Optional second-stage reranking scores each query–chunk pair so you can retrieve broadly then trim. The rerank provider is configured on the KB, not per request. On POST …/search, enable settings.rerank and tune retrieveTopK / rerank.topK—full field list on that route in API reference. Practical flow: Advanced Retrieval.
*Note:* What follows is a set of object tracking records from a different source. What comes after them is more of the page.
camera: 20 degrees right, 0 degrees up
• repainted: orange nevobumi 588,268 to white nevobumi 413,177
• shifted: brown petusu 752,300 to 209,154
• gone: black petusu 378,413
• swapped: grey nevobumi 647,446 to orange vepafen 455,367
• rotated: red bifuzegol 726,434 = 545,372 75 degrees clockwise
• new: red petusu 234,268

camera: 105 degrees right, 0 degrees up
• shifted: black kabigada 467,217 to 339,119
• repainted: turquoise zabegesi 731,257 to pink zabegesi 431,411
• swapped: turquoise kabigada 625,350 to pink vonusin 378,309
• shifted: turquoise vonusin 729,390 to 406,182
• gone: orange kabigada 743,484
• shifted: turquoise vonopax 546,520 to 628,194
MCP: indexify_search.

Use the bullets as a checklist: read once, then keep this open while you implement so you don’t miss the small but important details (like token type, scopes, and strict query rules).

  • Reranking basics
    • Increase retrieveTopK, then enable reranking and set rerank.topK so the model sees fewer but sharper passages.
    • Using the same vendor for embed + rerank can simplify billing and support; still measure on your corpus.
    • Latency, token limits, and pricing follow the upstream provider—consult their docs for capacity planning.
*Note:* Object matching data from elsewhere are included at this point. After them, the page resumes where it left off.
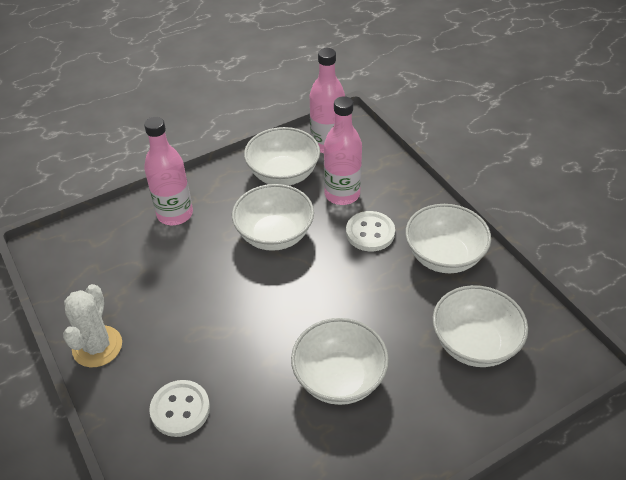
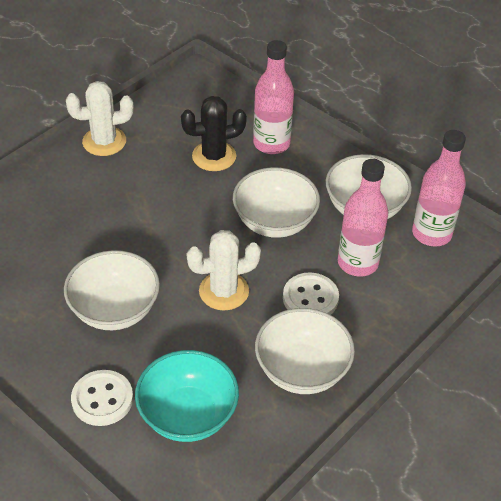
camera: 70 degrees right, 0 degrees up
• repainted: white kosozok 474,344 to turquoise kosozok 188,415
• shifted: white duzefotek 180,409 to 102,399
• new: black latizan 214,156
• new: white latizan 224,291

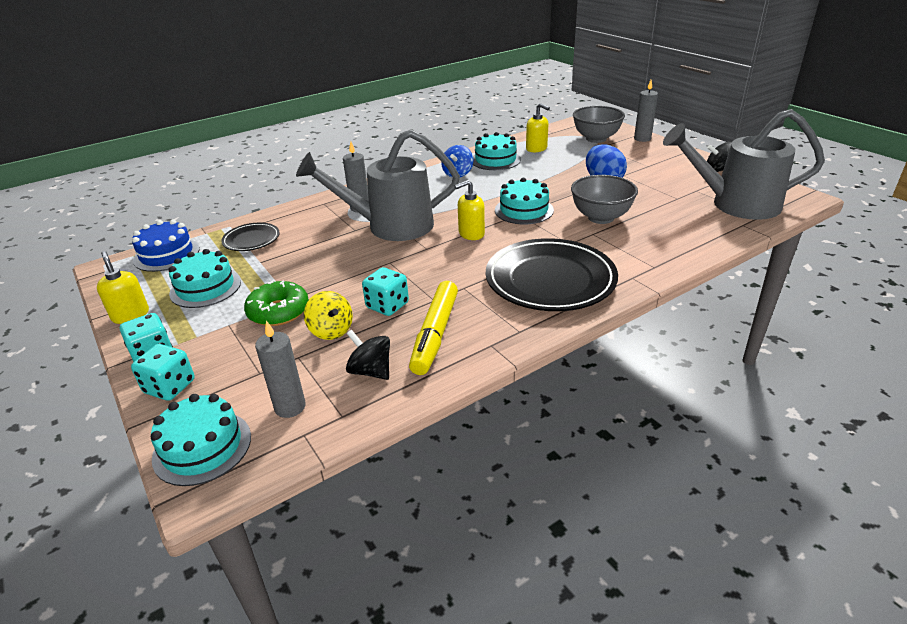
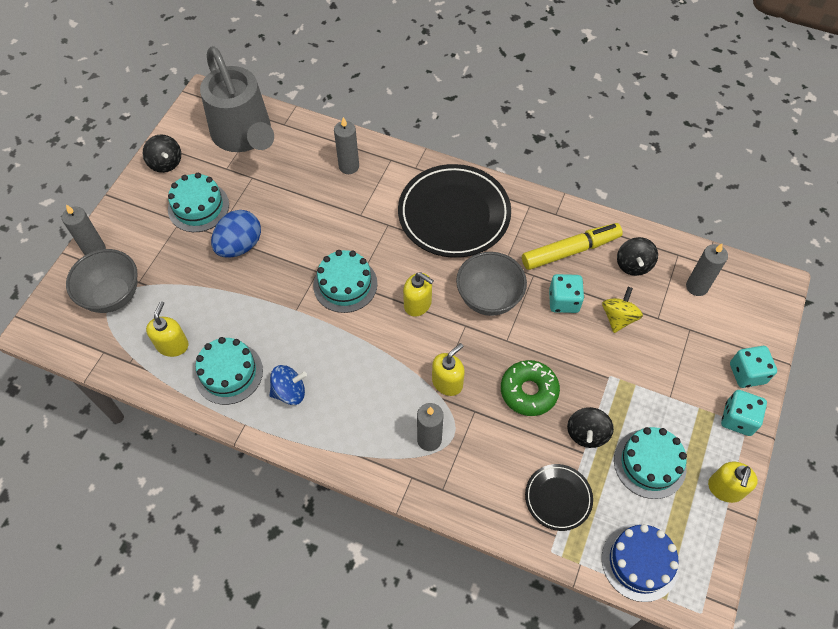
camera: 125 degrees left, 25 degrees up
• swapped: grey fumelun 390,226 to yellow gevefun 447,382
• shifted: grey kosozok 600,217 to 489,298
• shifted: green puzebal 278,311 to 528,391
• shifted:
Cohere rerank (provider: "cohere")

Production-grade rerank models with several quality/speed tradeoffs; common default in Indexify samples.

Use the bullets as a checklist: read once, then keep this open while you implement so you don’t miss the small but important details (like token type, scopes, and strict query rules).

  • Docs & models
  • When to use
    • General RAG; rerank-multilingual-v3.0 for multilingual; rerank-english-v3.0 for English-heavy; rerank-v3.5 as a balanced default; newer fast and pro model ids when your account supports them and latency budgets are tight.

Voyage AI rerank (provider: "voyage")

Rerank 2.x family tuned for retrieval; optional truncation flag matches Voyage API behavior.

Use the bullets as a checklist: read once, then keep this open while you implement so you don’t miss the small but important details (like token type, scopes, and strict query rules).

  • Docs & config
    • Vendor: https://docs.voyageai.com/docs/reranker
    • Indexify config.model (optional): rerank-2.5, rerank-2.5-lite, rerank-2, rerank-2-lite, rerank-1, rerank-lite-1.
    • Indexify config.truncation (optional boolean) forwarded to Voyage.
  • When to use
    • With Voyage embeddings; long passages where truncation policy matters; dense technical text.

Jina AI rerank (provider: "jina")

Multilingual and ColBERT-style options via Jina’s reranker lineup; supports truncation in Indexify config.

Use the bullets as a checklist: read once, then keep this open while you implement so you don’t miss the small but important details (like token type, scopes, and strict query rules).

  • Docs & config
    • Vendor: https://jina.ai/reranker
    • Indexify config.model (optional): jina-reranker-v3, jina-reranker-m0, jina-reranker-v2-base-multilingual, jina-colbert-v2.
    • Indexify config.truncation (optional boolean).
  • When to use
    • Multilingual help; ColBERT-style routing with jina-colbert-v2; jina-reranker-m0 when cost matters and quality fits.